One critic called the winning manuscript "exactly the kind of LDS literature I had hoped the
contest would uncover and encourage in our culture. We are just beginning to tell the real truth
about our LDS experiences. Here is the riveting voice of an active LDS woman caught inside of
what seems to be, unfortunately, a somewhat familiar-looking patriarchal family relationship. And
it's a knock-out book. Describing step by step what happens inside this progressively suffocating
marriage and its potential destruction to the children, the author is so honest and so graphic that
the reader is hypnotically caught up in the struggle."
The other anonymous judges were also impressed with her work. "It's an amazing achievement. I
don't know when I've felt so immersed in a character's mind, her thoughts, her feelings . . . I
couldn't get this book out of my head. I found myself reevaluating my own life . . . ."
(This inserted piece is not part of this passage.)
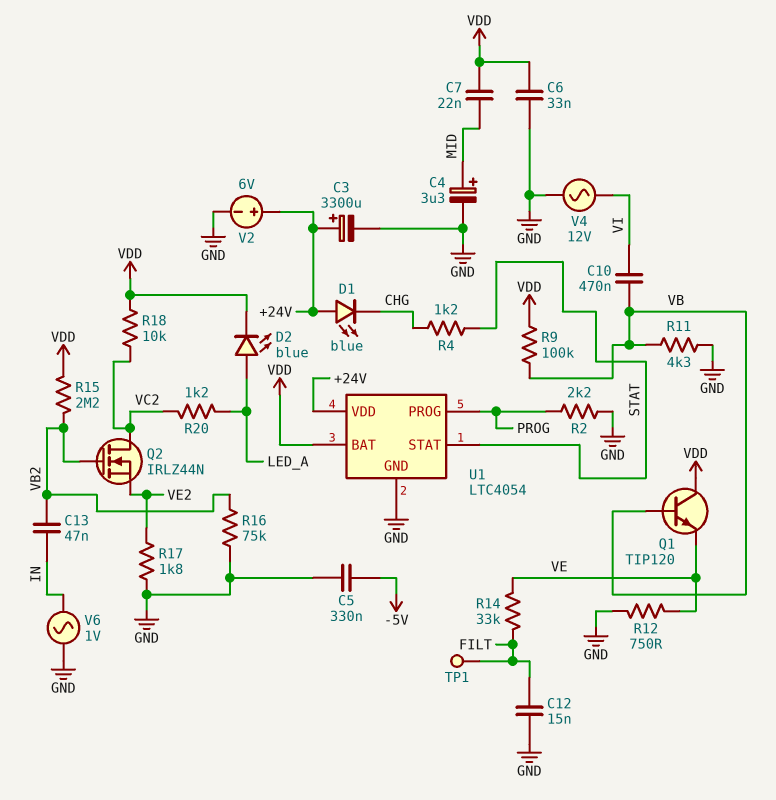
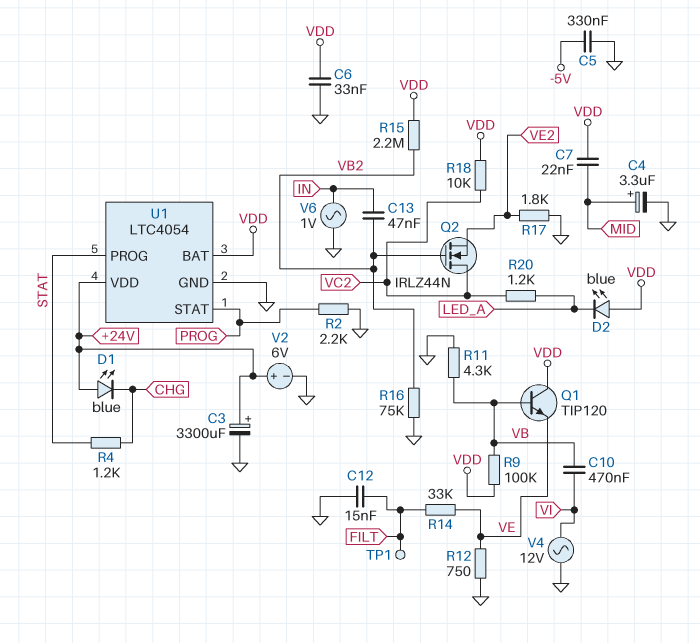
D2: LED blue (A LED_A, K VDD) -> LED blue (A VDD, K LED_A)
U1 pin PROG: PROG -> STAT
U1 pin STAT: STAT -> PROG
Another judge stated: "I found it more profound and thought-provoking than any of the others
and more to the core of the experience of Mormon women. A fascinating book for me. It portrays
compellingly the life and trials of Laurel, the main character. . . . The narrative enters so much into
her head, that you almost feel the book is being written in first person rather than third. The
author is an excellent writer. . . ."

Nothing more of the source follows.